Writing my first article on #Linkedin on this topic is probably not the wisest start to a prolific blogging career, but since the start of this year the outsourcing of free-speech censorship has niggled at me. Im of that generation which actually knows the world without the internet. I was in my teens when we still had archie and gopher and IRC was actually where people “hung out”. The WWW was just taking off and Sabeer Bhatia hadn’t even started hotmail (it was to be a few years that he betrayed us netizens by selling out to Microsoft). The internet was supposed to be free, self regulated and everything that the real world was not. It had rules and decency and was policed by idealistic geeks who had a code. Cut to 2020 the internet is a spammy, creepy place, where slick teenage billionaires in business suits now apparently tells us what to think, how to vote and we have effectively stopped using our brains.
Politicians will have us believe that its fake news that runs elections and that propaganda quickly followed the invention of the world wide web. Most disturbingly, Facebook, Twitter and other social media platforms now can choose to shut down accounts at their discretion, be it of the most powerful man on earth, when they believe that the content is no longer acceptable.

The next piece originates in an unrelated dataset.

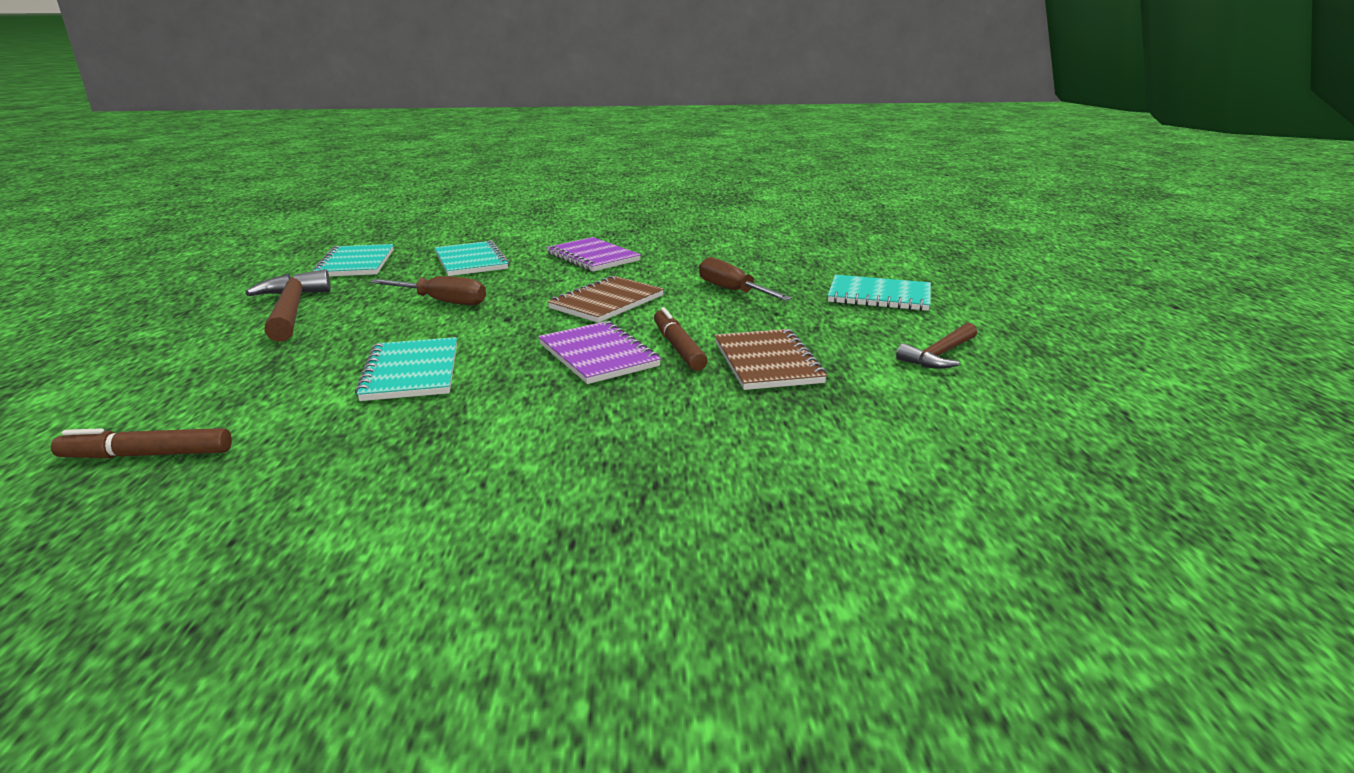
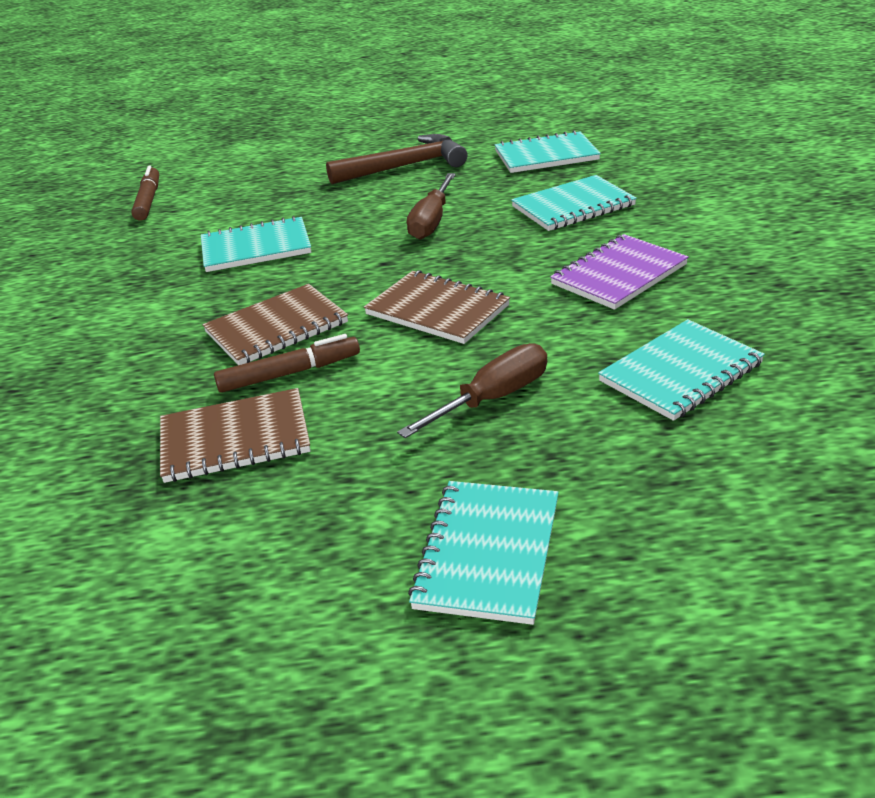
camera: 90 degrees right, 10 degrees up
(598, 355) = (277, 328): purple notebook -> brown notebook
(717, 253) = (681, 372): none -> turquoise notebook
(939, 355) = (226, 600): brown hammer -> none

So we cheered when Twitter finally shut Trump up, he had it coming we said. We cheer when facebook shuts off the account of the Tatmadaw, the dictatorial and draconian army which has just seized power in Myanmar and yes I support the fact that these keyboard giants have probably saved several lives by doing so. We also criticise the Modi government for asking Twitter to shut down accounts that incited violence and a run on #India’s historic #Red Fort on its #Republic day.
But are we not now on a slippery slope while we privatise the power on how information is controlled?

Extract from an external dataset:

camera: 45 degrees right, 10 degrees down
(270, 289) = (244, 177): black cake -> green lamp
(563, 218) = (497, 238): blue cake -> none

Coups were planned, insurrections inspired, disinformazia spread and revolutions financed long before the advent of the internet.
“When Churls rebel against their Native Prince, I arm their Hands, and furnish the Pretence; And housing in the Lion’s hateful Sign, Bought Senates, and deserting Troops are mine.” (Dryden)

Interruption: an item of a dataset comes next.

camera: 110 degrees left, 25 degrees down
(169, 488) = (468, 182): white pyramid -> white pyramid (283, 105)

The Russians perfected disinformation during the soviet era, the Americans were not left behind. Since troy, fake news and compromat have been tools of statecraft and Caesar’s assassination was an insurrection planned by a few who used rumour mongering at the roman senate.
While the powers that be, may not admit it, the use of the internet as a political tool was started by the #Obama white house, first during his election campaign and then later as a experiment to fan the flames of #Arab spring. They even came close to regime change in #Iran using online perception management. Yes social media is an effective communication platform for (sometimes fake) political ideologies. But by controlling information of any kind, aren’t we opening a door to privatising free speech?
Politics will continue to communicate with or without social media. How do we close the door we have opened? #China has started its own super fibre optic network, in order to extend its #Great Firewall to allies which see the control of information as it does, the newest entry, the #military government of #Myanmar. Unlike the failed #internet2 experiment of Bill Gates, will all this censorship create a new internet. One free wild west internet where users connect using complicated VPN’s and use aliases but information is free, the fake, the real and the rumours. The official internet where not only do security agencies monitor every post, but also companies switch off your accounts for “unacceptable behaviour” and finally for those unlucky (or lucky ones) who live their life behind a great firewall.
Let us not cheer at shutting down Twitter accounts, let us fight disinformation with activism. Let us require the companies to publish disclaimers under tweets and posts. Outsourcing free speech censorship to anyone, a government, a committee and worse of all, a stock exchange listed profit making company is a one way street which ends badly. There is no one who can guard the guardians.